Safwat Hegazi (sometimes written Safwat Hijazi; صفوت حجازى, /arz/; born 11 April 1963) is an Egyptian imam and television preacher who is on the list of "Individuals banned from the UK for stirring up hatred". A supporter of Mohamed Morsi, he was arrested after the 2013 Egyptian coup d'état.

==Career and views==
Safwat Hegazy is a graduate of the Faculty of Agriculture, Cairo University.

Hegazy was investigated in Egypt in 2006 for issuing a fatwā calling for the death of visiting Israeli officials. He later withdrew the fatwa. Safwat Hegazy has had several court cases brought against him for allegedly insulting women who do not wear the "niqab" full face cover for women; one court case was dropped when he and his lawyers settled out of court.

In January 2009, on an Al-Nas TV show hosted by himself, responding to criticism from Yigal Carmon, Higazi declared: "I am an anti-Semite, I hate Zionism.... If not for the Arab rulers, we would devour Jews with our teeth."

In 2009, he declared in a television interview that Buddhism, Zoroastrianism and the Baháʼí Faith were not religions but were "man-made schools of thought". He said Baháʼís were a current danger and fought alongside Zionists in 1948.

The government of the United Kingdom declared in 2009 that he is considered to be engaging in unacceptable behaviour by glorifying terrorist violence.

In an address that aired Al-Nas TV on July 11, 2010, Safwat advised parents that "our children sit in front of the computer and the playstation, and play games that will never lead them to wage Jihad."

In 2012, Safwat launched MB candidate Mohamed Morsi's campaign. In his speech to a crowd of hundreds of thousands of Egyptians, Safwat emphasized that Morsi will lead Egypt's campaign to restore the "United States of the Arabs" or "Caliphate" with Jerusalem as its capital, and urged listeners to "awake Jews from their slumber" and chanted that they would march as martyrs toward Jerusalem. During the June 2013 protests against Morsi, Hegazy threatened opposition protesters saying "whoever sprays Morsi with water will be sprayed with blood."

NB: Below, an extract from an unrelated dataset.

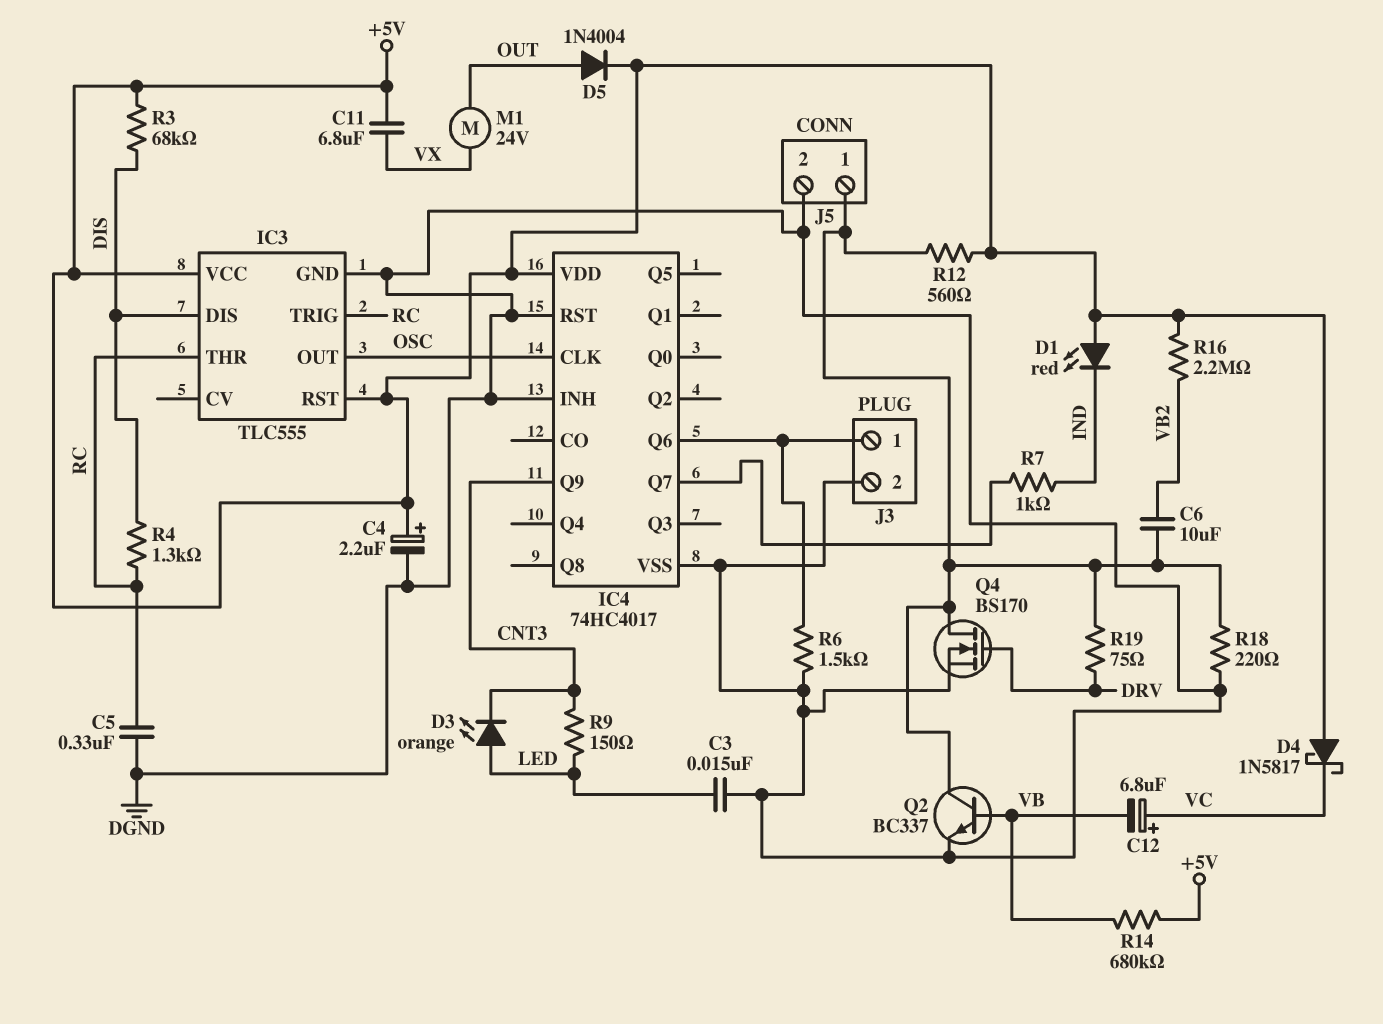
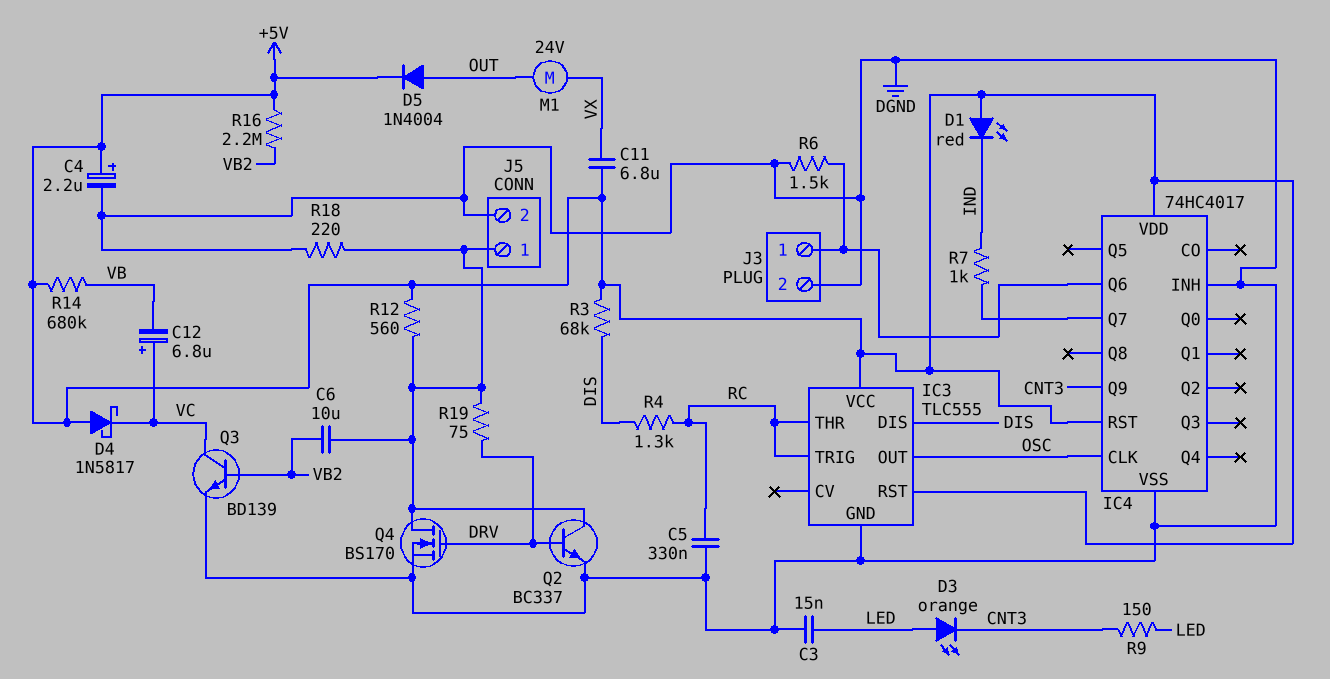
IC4 pin RST: DGND -> +5V
Q2: NPN BC337 (B VB, C J5/1, E DGND) -> NPN BC337 (B DRV, C J5/1, E DGND)
Q3: none -> NPN BD139 (B VB2, C VC, E DGND)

After Morsi was removed from office by the military coup, prosecutors ordered Safwat's arrest on 10 July 2013. On 14 July 2013, Egypt's military-appointed prosecutor general Hisham Barakat ordered his assets to be frozen. He was arrested on 21 August 2013. On 14 September 2013, Hegazy was acquitted on charges of "inciting violence" at the Muslim Brotherhood headquarters on 30 June 2013. Cairo Criminal Court on 7 December 2013 refused to return a verdict and recused itself in another case involving Hegazy and Mohamed Beltagy citing "embarrassment" as a reason for its decision.

On the 4th of February, 2024, he has been sentenced to death.